- IATA: none; ICAO: none; FAA LID: 3J1;

Summary
- Airport type: Public
- Owner: County of Jasper
- Serves: Ridgeland, South Carolina
- Elevation AMSL: 79 ft / 24 m
- Coordinates: 32°29′36″N 080°59′30″W﻿ / ﻿32.49333°N 80.99167°W
- Website: http://www.jaspercountysc.org/secondary.aspx?pageID=111
- Interactive map of Ridgeland Airport

Runways
| Direction | Length |  | Surface |
| ft | m |
| 3/21 | 2,692 | 914 | Asphalt |

Statistics (2012)
- Aircraft operations: 12,000
- Based aircraft: 46
- Source: South Carolina Aeronautics Commission

= Ridgeland Airport =

Airport in South Carolina, US

Ridgeland Airport is a county-owned public-use airport in Jasper County, South Carolina, United States.
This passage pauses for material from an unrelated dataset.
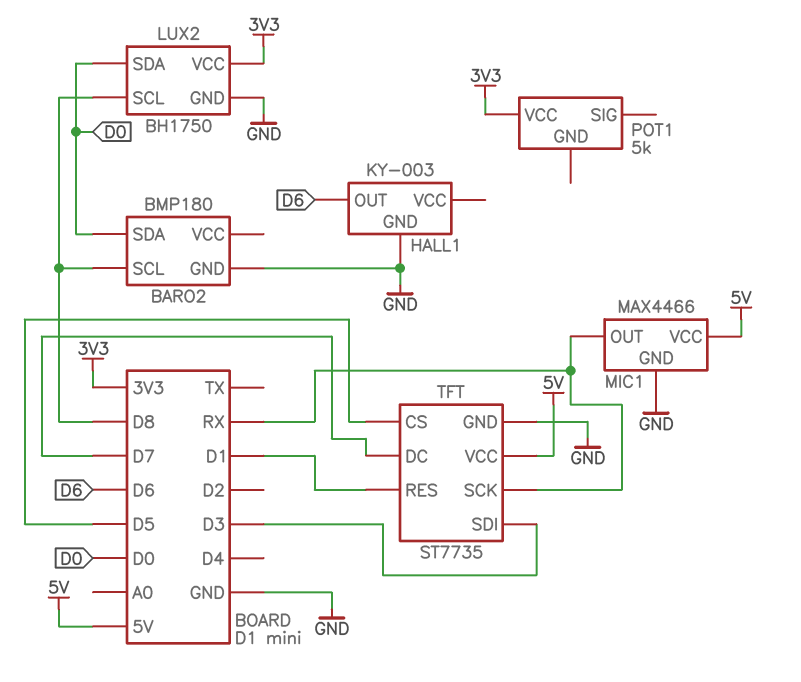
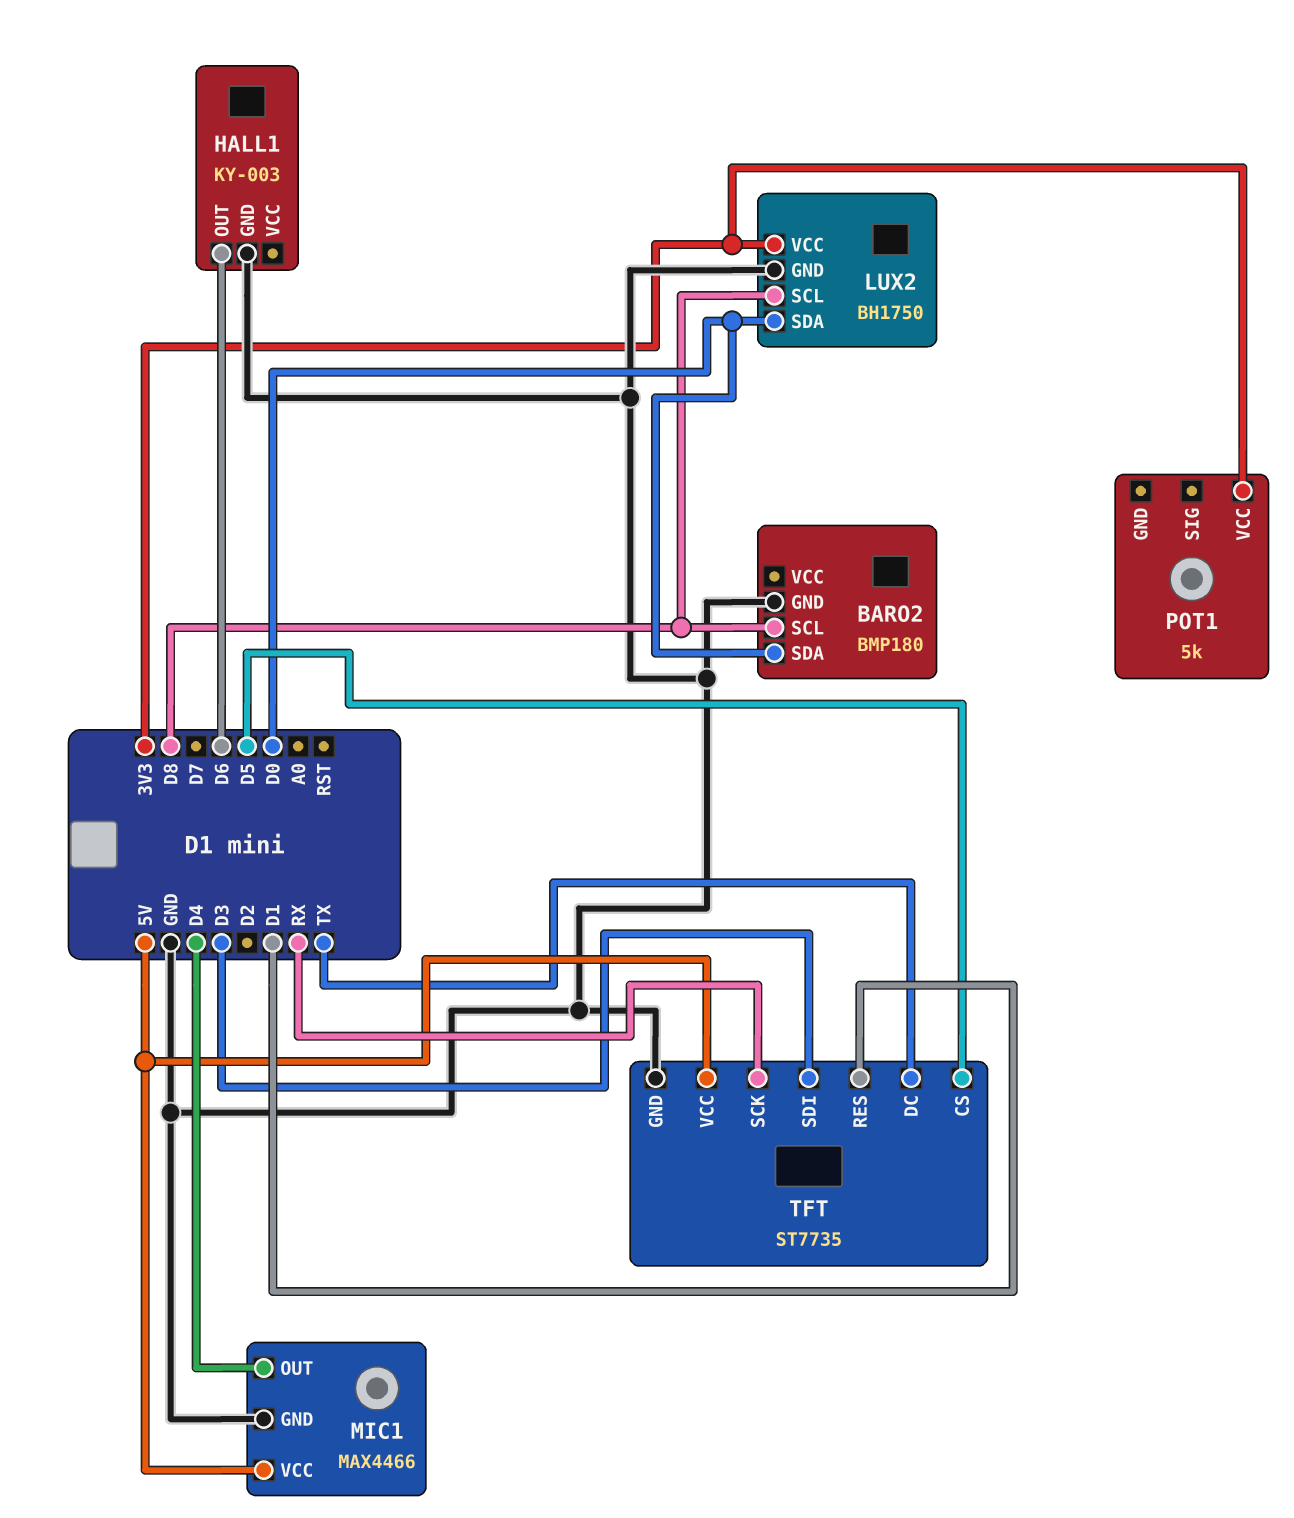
MIC1 pin OUT: RX -> D4
TFT pin DC: D7 -> TX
The airport is located one nautical mile (2 km) northwest of downtown Ridgeland. It is also known as Jasper County Airport as it serves the entirety of Jasper County. The airport began operations in 1943 as a private airfield for aviation enthusiasts and received state funding in 1960 to construct a paved runway. Several flight instruction schools and clubs utilize the facility on a regular basis.

== Facilities and aircraft ==
Ridgeland Airport covers an area of 82 acre at an elevation of 79 feet (24 m) above mean sea level, among the highest elevations in the Lowcountry. It has one runway designated 3/21 with an asphalt surface measuring 2,692 by 70 feet (821 x 21 m).